Any spending cuts, Romney said, should come down the road, after the economy has improved.
"I don't want to have us go into a recession in order to balance the budget," he said. "I'd like to have us have high rates of growth at the same time we bring down federal spending, on, if you will, a ramp that’s affordable, but that does not cause us to enter into a economic decline."
Romney's reasoning accepts the basic premise that government spending adds to GDP and leads to economic growth, at least during times when consumer spending and private-sector demand is down.
The economic assertion is supported by the post-recession job creation numbers. Under President Obama, government spending has grown at its slowest rate since the Eisenhower Administration, according to Politifact. Predictably, that has led to a slower recovery and -- ironically for a president who called for belt-tightening as a political response to the Tea Party -- political trouble for his reelection.
In fact, adjusting for inflation, Obama has actually cut spending by 0.1 percent, according to a Politifact analysis.
While rival schools of economic thought have never agreed on each other's fundamental principles, over the past several decades, the notion that more government spending helps during a recession had gained broad acceptance. But it has been rejected by Tea Party members of Congress and conservative interest groups like the Club for Growth, who have bemoaned Obama's stimulus package and other efforts to boost the economy as job-killing government spending. Club for Growth declined to comment for this article.

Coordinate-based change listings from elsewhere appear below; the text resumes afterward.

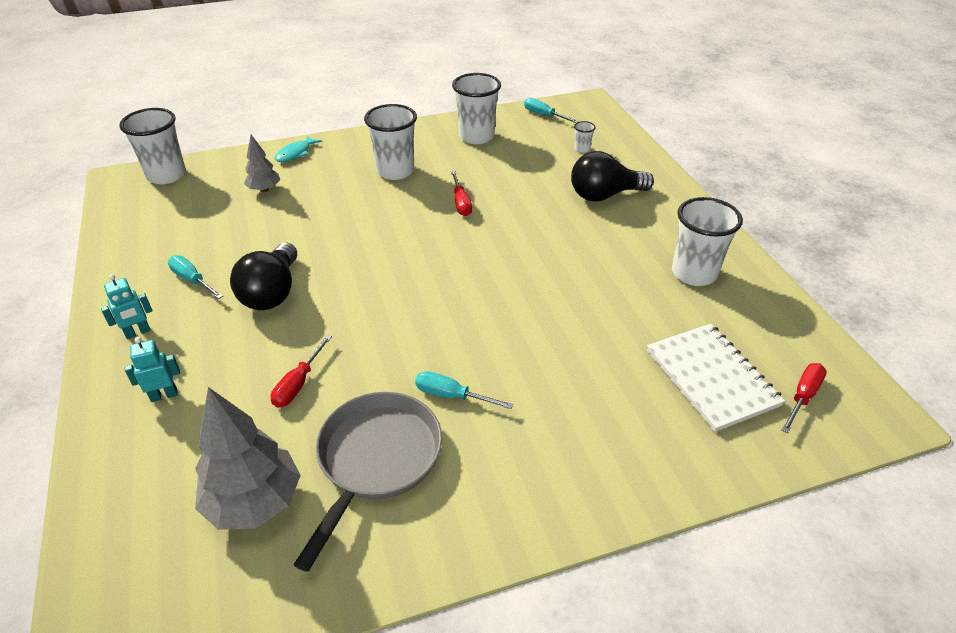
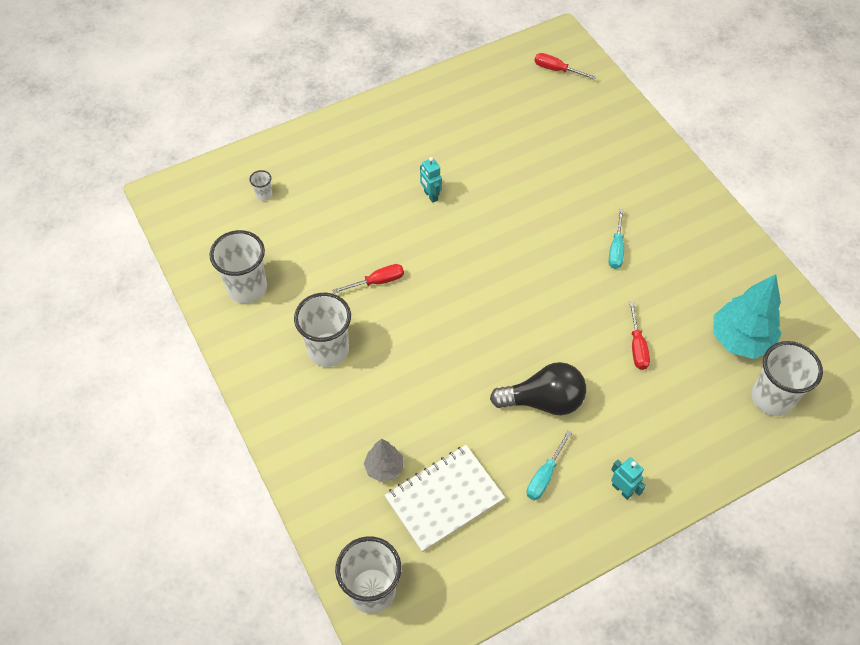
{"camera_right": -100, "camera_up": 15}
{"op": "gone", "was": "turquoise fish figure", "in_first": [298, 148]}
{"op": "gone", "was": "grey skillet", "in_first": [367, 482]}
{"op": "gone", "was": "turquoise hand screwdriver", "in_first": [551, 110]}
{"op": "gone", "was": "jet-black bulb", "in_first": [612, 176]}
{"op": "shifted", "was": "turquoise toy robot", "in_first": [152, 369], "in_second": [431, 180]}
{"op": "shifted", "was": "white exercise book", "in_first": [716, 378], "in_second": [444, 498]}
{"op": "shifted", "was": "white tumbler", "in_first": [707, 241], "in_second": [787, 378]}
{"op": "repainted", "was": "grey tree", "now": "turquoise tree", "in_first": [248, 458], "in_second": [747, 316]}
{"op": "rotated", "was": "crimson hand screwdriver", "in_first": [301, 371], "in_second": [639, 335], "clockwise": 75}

The rhetorical thrust of a sharp distinction between the Tea Party's demand for big cuts and Obama's supposed propensity to spend has been a central tenet of the GOP's political messaging over the past two years. And Romney has run afoul of budget-cut purists before, recently over comments he made during a campaign stop in Michigan.
"If you just cut, if all you're thinking about doing is cutting spending, as you cut spending you'll slow down the economy," Romney said, according to MSNBC.
That comment prompted this response from Club for Growth lobbyist Andy Roth: "It's hogwash. It confirms yet again that Romney is not a limited government conservative."
But with Romney now the Republican Party's presumptive nominee for president, anti-government-spending groups are largely holding their fire. Dan Mitchell, senior fellow at the libertarian Cato Institute, told HuffPost that while many at his organization would prefer a "slash and burn" approach to federal spending, they could still accept the "glide path" proposed by Romney -- even if it does rely on "Keynesian" reasoning.
"Big spending cuts would be great," Mitchell said. "So Romney's rhetoric is worrisome. But if he is willing to restrain the growth of spending, so that it grows slower than the private sector, that would be a modest step in the right direction."
House Republicans -- as indicated by rhetoric like Boehner's -- seem less eager to compromise.
UPDATE: A Boehner spokesman said Friday that the speaker also recognizes the value of trimming over the longterm, noting that his recent speech included this passage:
Last fall, when I addressed the Economic Club of Washington, I said that making relatively small changes now can lead to huge dividends down the road in terms of debt reduction. As we approach the issue of the debt limit again, we need to continue to bear this in mind.
As you know, we could eliminate all of the unfunded liabilities in Social Security, Medicare and Medicaid tomorrow, and the effect within the Congressional Budget Office 10-year window could be minimal.
That’s because changes to these programs take time and are phased-in slowly.
For example, when Congress last increased the retirement age for Social Security, the increase – a mere two years – was scheduled to fully take effect 40 years after the law was enacted.
Another example: take the House Budget Resolution and its assumptions for Medicare reform. Those would not even begin until after 2022.
Smart and modest changes today mean huge dividends down the line.